Oxfam Ireland has received €1 million in grant funding from the European Commission for a pilot project that aims to deliver international aid via blockchain.
The charity has teamed up with Australian start-up Sempo to pioneer a decentralised model of providing aid using distributed ledger technology to recipients affected by disasters to make it more efficient, transparent and sustainable.
The “UnBlocked Cash” project is currently undergoing a second-phase trial in Vanuatu, with more than 5,000 individuals and 100 vendors participating. The new grant will allow Oxfam to scale the programme across the Pacific region to test how effective it is in meeting the needs of vulnerable groups there, and to explore whether it might be of use in other areas such as sub-Saharan Africa and the Caribbean.
The solution is built on the ethereum platform and delivered in partnership with ConsenSys, a company founded by Joe Lubin, a co-founder of the blockchain technology. It uses a software platform to deliver smart vouchers to recipients who can use them to buy essential goods at local vendors.
The project has so far been able to reduce delivery times for aid to recipients by 96 per cent and cut transaction costs by 60 per cent compared to past programmes.

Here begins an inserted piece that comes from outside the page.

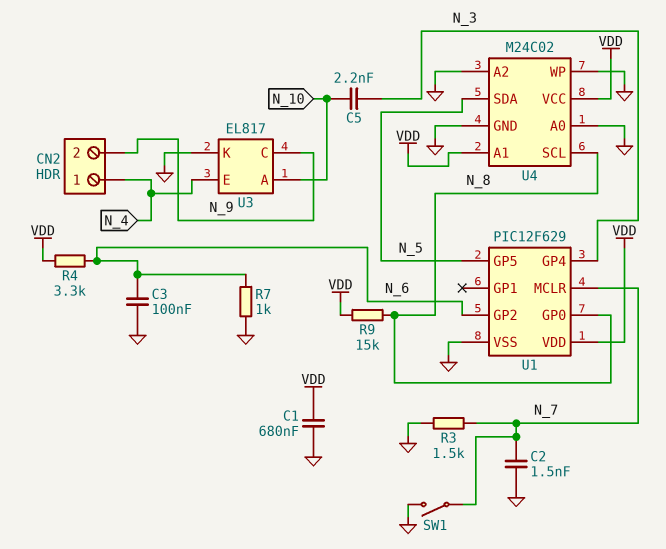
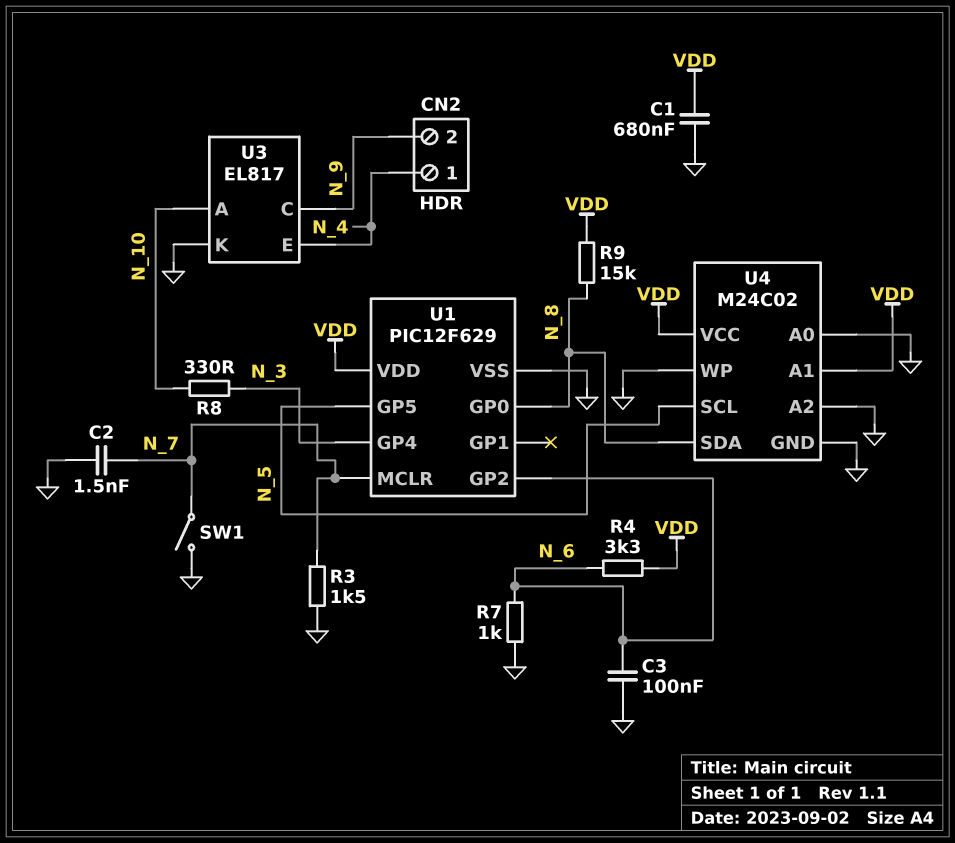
C5: 2.2nF (N_3, N_10) -> none
R8: none -> 330 (N_3, N_10)
U4 pin SCL: N_8 -> N_5
U4 pin SDA: N_5 -> N_8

The Oxfam project is one of six to receive combined funding of €5 million through the European Innovation Council "blockchains for social good" prize. The council's award aims to promote blockchain development in areas such as traceability, fair trade and financial inclusion.
Some 176 applications were received from 43 countries for the competition.
“The UnBlocked Cash innovation places disaster-affected people and their communities at the centre of decision-making related to their cash-based entitlements, and addresses the global challenge of linking institutions and individuals directly to those they want to support in ways that do not compromise transparency and accountability,” said Caroline Reid, communications co-ordinator at Oxfam Ireland.
“This solution enables the participation of informal, small and large vendors alike, in a community-based economic recovery ecosystem where vendors and recipients participate in the delivery of assistance, resulting in improved financial, economic and digital inclusion, while supporting local economies,” she added.
While the revolutionary potential of blockchain has been tested in the financial domain in particular, its possible applications in social domains and to address sustainability challenges have been explored far less. This is changing, however, with the United Nations among the organisations piloting projects.
Closer to home, former Irish Times Innovation Awards winners AID:Tech, a Dublin-headquartered start-up that has developed blockchain technology to distribute international aid in refugee camps, has been involved with a number of programmes. These include a partnership with the Irish Red Cross for an app that brings transparency to charitable donations.